Thanks! maybe I have a bug. I try to replace your time interval data with distance interval, but I've waited for half-hour. Could you tell me a bit more about how you calculate the time interval when the items are padded in the sequence? (e.g., the maxlen=50, where the actual sequence len=40, the #padded items=10)
Thanks! maybe I have a bug. I try to replace your time interval data with distance interval, but I've waited for half-hour. Could you tell me a bit more about how you calculate the time interval when the items are padded in the sequence? (e.g., the maxlen=50, where the actual sequence len=40, the #padded items=10)
@xiqxin1 it's bit long time ago, if I remember it in the right way, time interval should be time span between two items interaction timestamp https://github.com/pmixer/TiSASRec.pytorch/blob/5ab23975fe695cdba1fbc7b466710652b9fac9b1/utils.py#L15 pls consider opening a new issue if still having problem, btw, TiSASRec paper should provide more info for your reference if hope to modifiy the model based on former work.
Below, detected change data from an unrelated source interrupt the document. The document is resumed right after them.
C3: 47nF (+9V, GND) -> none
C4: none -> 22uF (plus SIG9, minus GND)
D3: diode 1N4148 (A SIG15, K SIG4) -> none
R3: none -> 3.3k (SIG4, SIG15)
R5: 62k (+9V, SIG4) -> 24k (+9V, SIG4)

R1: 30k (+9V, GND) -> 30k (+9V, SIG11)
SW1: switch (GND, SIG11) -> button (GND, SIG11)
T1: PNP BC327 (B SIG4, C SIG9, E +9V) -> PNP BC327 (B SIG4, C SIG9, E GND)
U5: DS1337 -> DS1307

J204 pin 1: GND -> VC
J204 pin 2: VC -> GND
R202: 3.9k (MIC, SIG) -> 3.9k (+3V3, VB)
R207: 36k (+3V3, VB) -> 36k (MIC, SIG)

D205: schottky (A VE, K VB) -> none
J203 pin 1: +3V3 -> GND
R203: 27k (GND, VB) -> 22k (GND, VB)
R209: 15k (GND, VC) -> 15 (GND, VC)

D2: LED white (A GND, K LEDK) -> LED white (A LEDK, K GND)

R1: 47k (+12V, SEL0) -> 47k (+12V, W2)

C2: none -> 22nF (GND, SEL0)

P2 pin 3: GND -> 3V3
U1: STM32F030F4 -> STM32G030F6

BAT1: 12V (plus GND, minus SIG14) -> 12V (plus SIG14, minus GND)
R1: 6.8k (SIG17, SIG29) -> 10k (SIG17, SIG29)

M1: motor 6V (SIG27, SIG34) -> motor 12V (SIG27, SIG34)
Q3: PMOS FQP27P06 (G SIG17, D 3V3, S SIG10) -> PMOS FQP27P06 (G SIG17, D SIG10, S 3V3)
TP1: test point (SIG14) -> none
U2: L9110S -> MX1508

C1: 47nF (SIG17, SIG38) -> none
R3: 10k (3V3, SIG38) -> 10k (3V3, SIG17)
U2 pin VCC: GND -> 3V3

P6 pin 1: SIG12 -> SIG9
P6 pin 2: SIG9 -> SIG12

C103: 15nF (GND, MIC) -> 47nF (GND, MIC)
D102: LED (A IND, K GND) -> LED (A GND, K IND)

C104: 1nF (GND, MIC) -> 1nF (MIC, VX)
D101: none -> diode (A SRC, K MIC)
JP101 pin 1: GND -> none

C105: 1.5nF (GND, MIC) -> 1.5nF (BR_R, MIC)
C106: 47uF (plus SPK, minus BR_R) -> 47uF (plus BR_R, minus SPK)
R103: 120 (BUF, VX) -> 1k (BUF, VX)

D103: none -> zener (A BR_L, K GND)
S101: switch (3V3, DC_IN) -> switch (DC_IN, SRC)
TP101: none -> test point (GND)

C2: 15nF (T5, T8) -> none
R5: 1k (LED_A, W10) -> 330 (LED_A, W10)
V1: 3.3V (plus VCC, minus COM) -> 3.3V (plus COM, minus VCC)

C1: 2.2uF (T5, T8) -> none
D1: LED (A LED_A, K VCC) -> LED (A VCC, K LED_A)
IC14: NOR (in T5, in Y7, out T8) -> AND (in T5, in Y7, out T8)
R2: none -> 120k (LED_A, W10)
Hi, pmixer: I want to test the model and see the performance, so I just run the command
python main.py --dataset=ml-1m --train_dir=default --dropout_rate=0.2 --device=cuda --state_dict_path='ml-1m_default/TiSASRec.epoch=601.lr=0.001.layer=2.head=1.hidden=50.maxlen=200.pth' --inference_only=true --maxlen=200
as your README. But I get this error:
size mismatch for time_matrix_K_emb.weight: copying a param with shape torch.Size([3417, 50]) from checkpoint, the shape in current model is torch.Size([257, 50]).
I notice in your code, the time span should be 256, why the pretrained model you provided is 3417?
Hi, pmixer: I want to test the model and see the performance, so I just run the command
python main.py --dataset=ml-1m --train_dir=default --dropout_rate=0.2 --device=cuda --state_dict_path='ml-1m_default/TiSASRec.epoch=601.lr=0.001.layer=2.head=1.hidden=50.maxlen=200.pth' --inference_only=true --maxlen=200
as your README. But I get this error:
size mismatch for time_matrix_K_emb.weight: copying a param with shape torch.Size([3417, 50]) from checkpoint, the shape in current model is torch.Size([257, 50]).
I notice in your code, the time span should be 256, why the pretrained model you provided is 3417?
Never mind, I just train a new model, and the testing performance is even a bit better than your paper. Thanks for your solid work~
Hi, pmixer: I want to test the model and see the performance, so I just run the command
python main.py --dataset=ml-1m --train_dir=default --dropout_rate=0.2 --device=cuda --state_dict_path='ml-1m_default/TiSASRec.epoch=601.lr=0.001.layer=2.head=1.hidden=50.maxlen=200.pth' --inference_only=true --maxlen=200
as your README. But I get this error:
size mismatch for time_matrix_K_emb.weight: copying a param with shape torch.Size([3417, 50]) from checkpoint, the shape in current model is torch.Size([257, 50]).
I notice in your code, the time span should be 256, why the pretrained model you provided is 3417?
Never mind, I just train a new model, and the testing performance is even a bit better than your paper. Thanks for your solid work~
sounds good, 3417 sounds like user/item num. btw, I'm not the paper author, just ported the code from tf to pytorch.